The Islamic State is an apocalyptic organization overdue for eradication. It has beheaded and raped citizens from around the world; has killed civilians in spectacular and horrific ways; has enslaved young women and girls and sold them in open markets; and appears to have brought down a commercial aircraft full of tourists. Now it has killed Westerners execution-style in a city theater. There is a time for soft power and playing the long game in the Middle East, but there is also a time for the ruthless application of hard power. It is NATO’s responsibility to recognize our current moment qualifies as the latter.

Frank Bruni laments the instant exploitation of the tragedy in Paris:

Before we knew all that much about what had happened, before many Americans had even caught word of it, before the ones who were aware had moved past horror and numbness, Paris wasn’t just a massacre.

It was a megaphone to be used for whatever you yearned to shout.

Douglas Murray believes politicians should start admitting there is a connection between the Paris attacks and Islam:

We have spent 15 years pretending things about Islam, a complex religion with competing interpretations. It is true that most Muslims live their lives peacefully. But a sizeable portion (around 15 per cent and more in most surveys) follow a far more radical version. The remainder are sitting on a religion which is, in many of its current forms, a deeply unstable component. That has always been a problem for reformist Muslims. But the results of ongoing mass immigration to the West at the same time as a worldwide return to Islamic literalism means that this is now a problem for all of us. To stand even a chance of dealing with it, we are going to have to wake up to it and acknowledge it for what it is.

The Guardian’s Nick Cohen discusses the effects of the attacks on European liberalism:

Respectable Europeans may damn the nationalist parties that have risen up against mass immigration as “far right”. They may say that the popular fear that there are terrorists among the refugees fleeing Assad and Isis is absurd. But their criticisms have only infuriated their own citizens. People want physical security as much as they want economic security. Liberals, who denounce anyone who says as much as “neo-fascists” or “racists”, will insult the very compatriots they need to persuade and guarantee their own defeat.

Philip Gourevitch writes about the events in Paris as a prelude to what is yet to come:

If anything, for anyone who has paid even fitful attention to the news of the world in the past fifteen years, the surprise is that it has taken so long for such attacks to become as commonplace in the West as they are in so much of the rest of the world, in the course of the ever proliferating and metastasizing post-9/11 wars, which Pope Francis now describes as a “piecemeal World War Three.”

Anne Applebaum muses on the relation between the attacks and the refugee crisis:

Europe now needs to restore security, stability and confidence. France and its allies will have to show that it is possible both to maintain a tolerant society and to fight — fiercely, competently — against the institutionalized terrorism of the Islamic State. In the longer term, Europe needs a consistent military strategy designed not to control the Islamic State but to destroy it. In the short term, in order to preserve freedom of movement within its borders and to prevent a wave of far-right governments from taking power, Europe as a whole must reassert control over its outer borders, create refugee processing centers at entry points and patrol its coasts.

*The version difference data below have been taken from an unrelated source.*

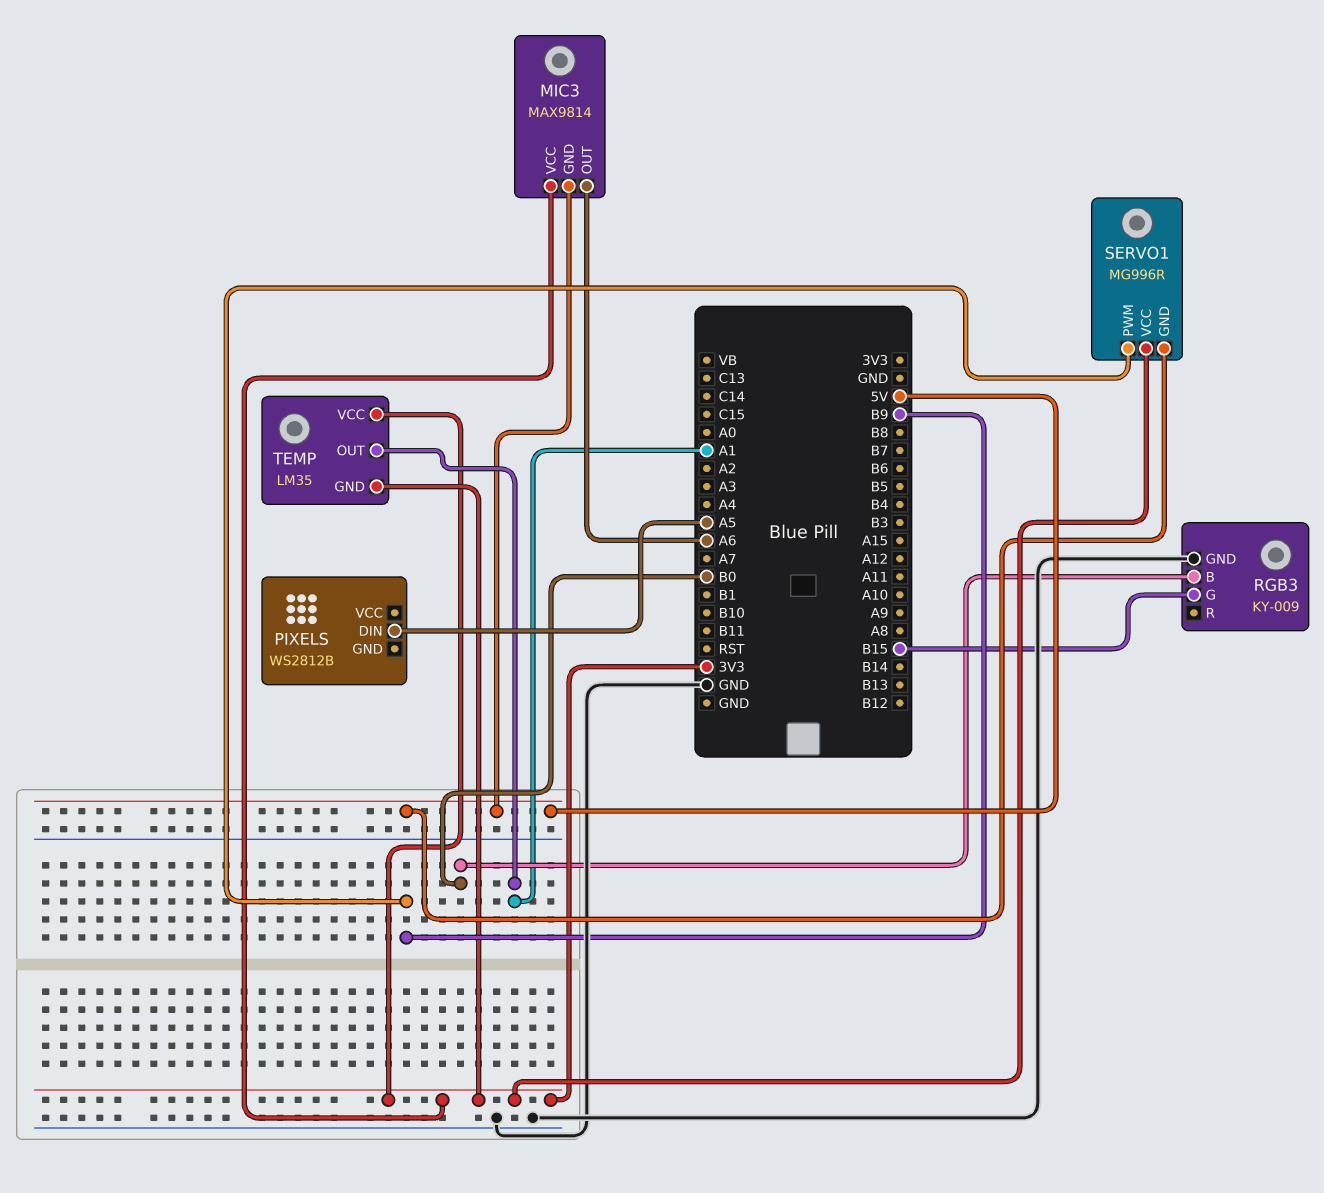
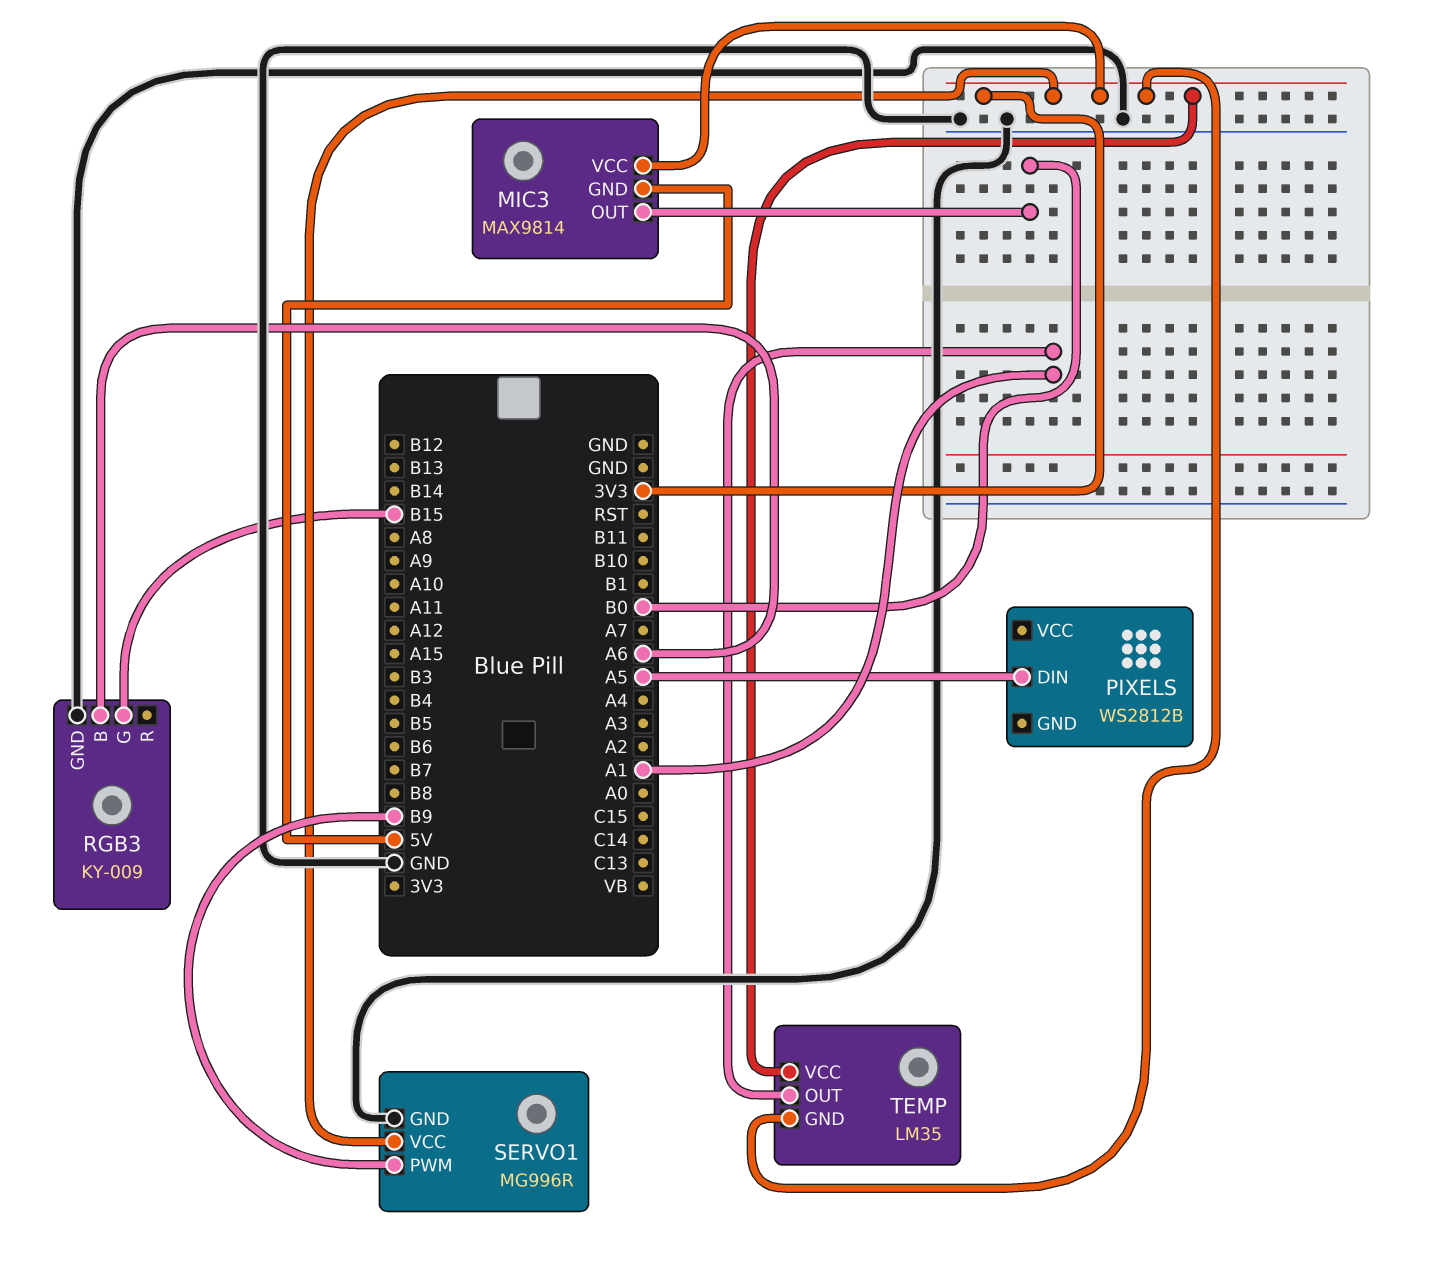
MIC3 pin OUT: A6 -> B0
RGB3 pin B: B0 -> A6
SERVO1 pin GND: 5V -> GND

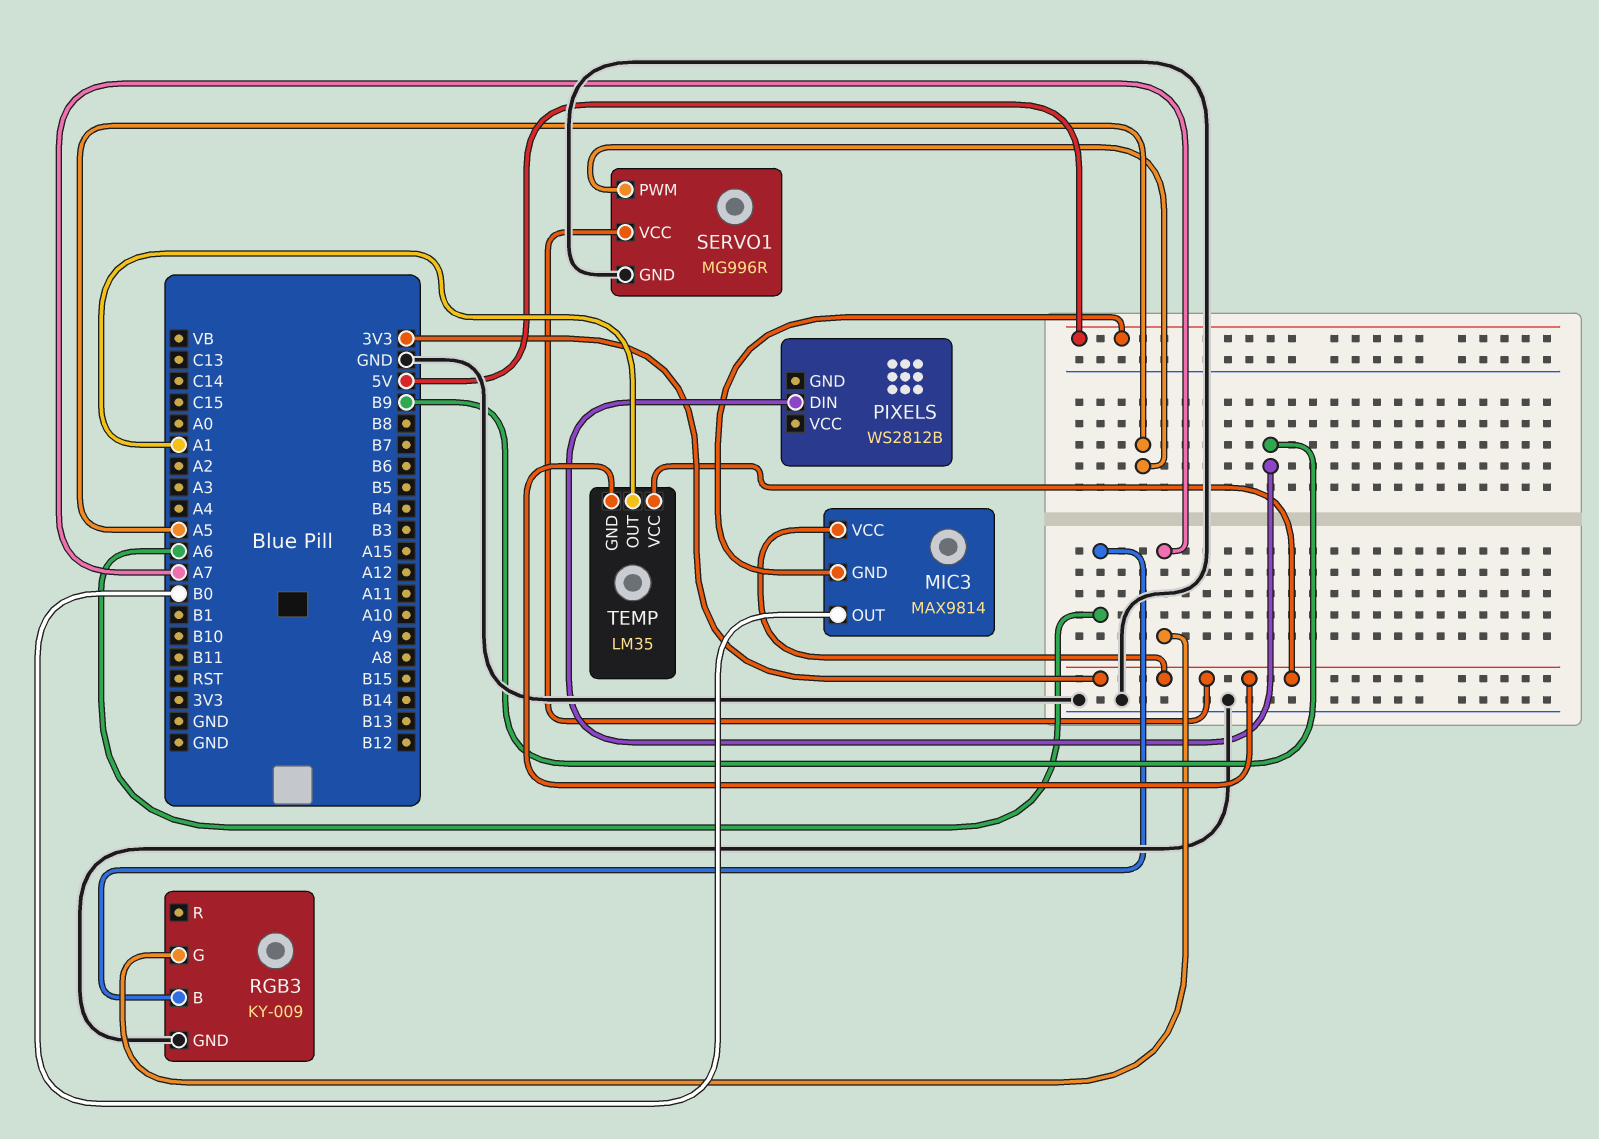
PIXELS pin DIN: A5 -> B9
RGB3 pin G: B15 -> A7
SERVO1 pin PWM: B9 -> A5

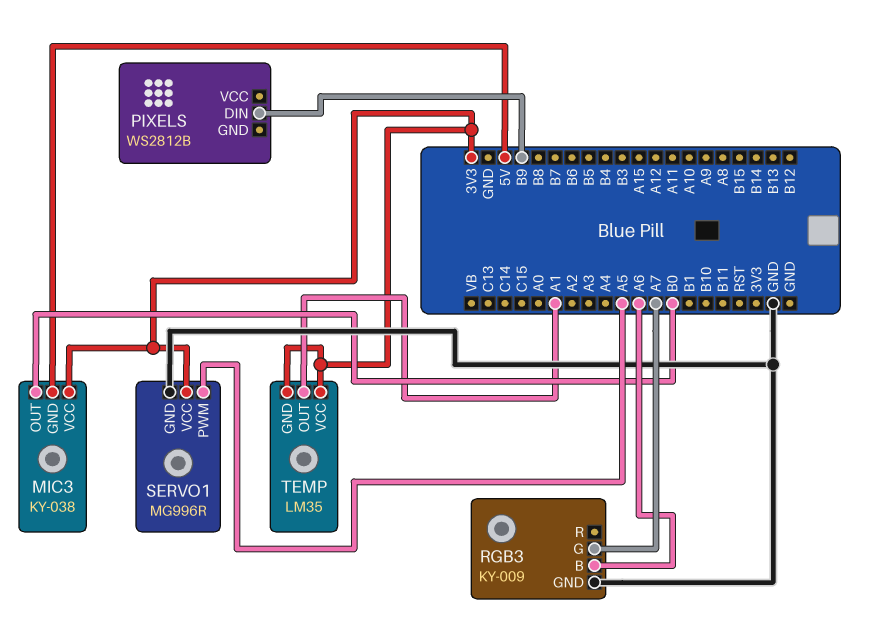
MIC3: MAX9814 -> KY-038

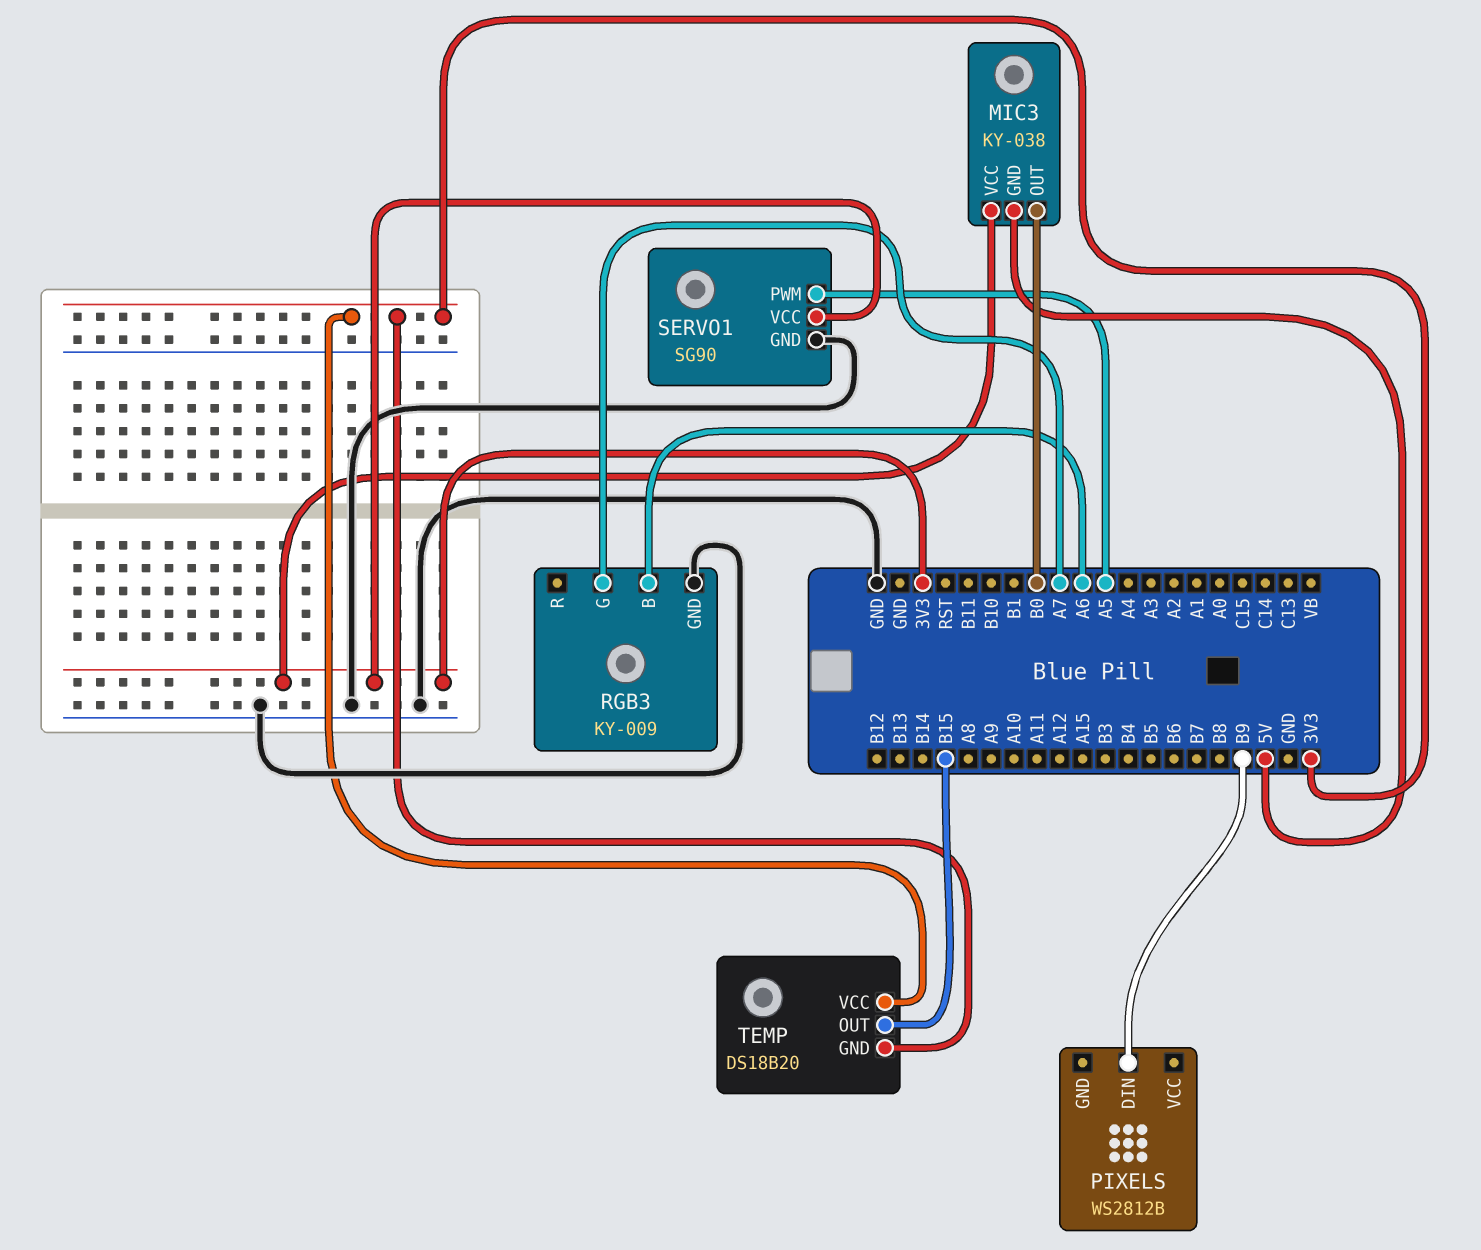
SERVO1: MG996R -> SG90
TEMP: LM35 -> DS18B20
TEMP pin OUT: A1 -> B15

Jacob Heilbrunn stresses that Francois Hollande is now a wartime president:

Hollande’s forceful statement makes it clear that there will be no diminution in the battle against the Islamic State. Hollande has become a war president. If Britain wants to show that it is serious about engaging in the battle against the Islamic State, the House of Commons must overturn the ban against British aircraft taking part in the Syria conflict. This is a fight to the finish.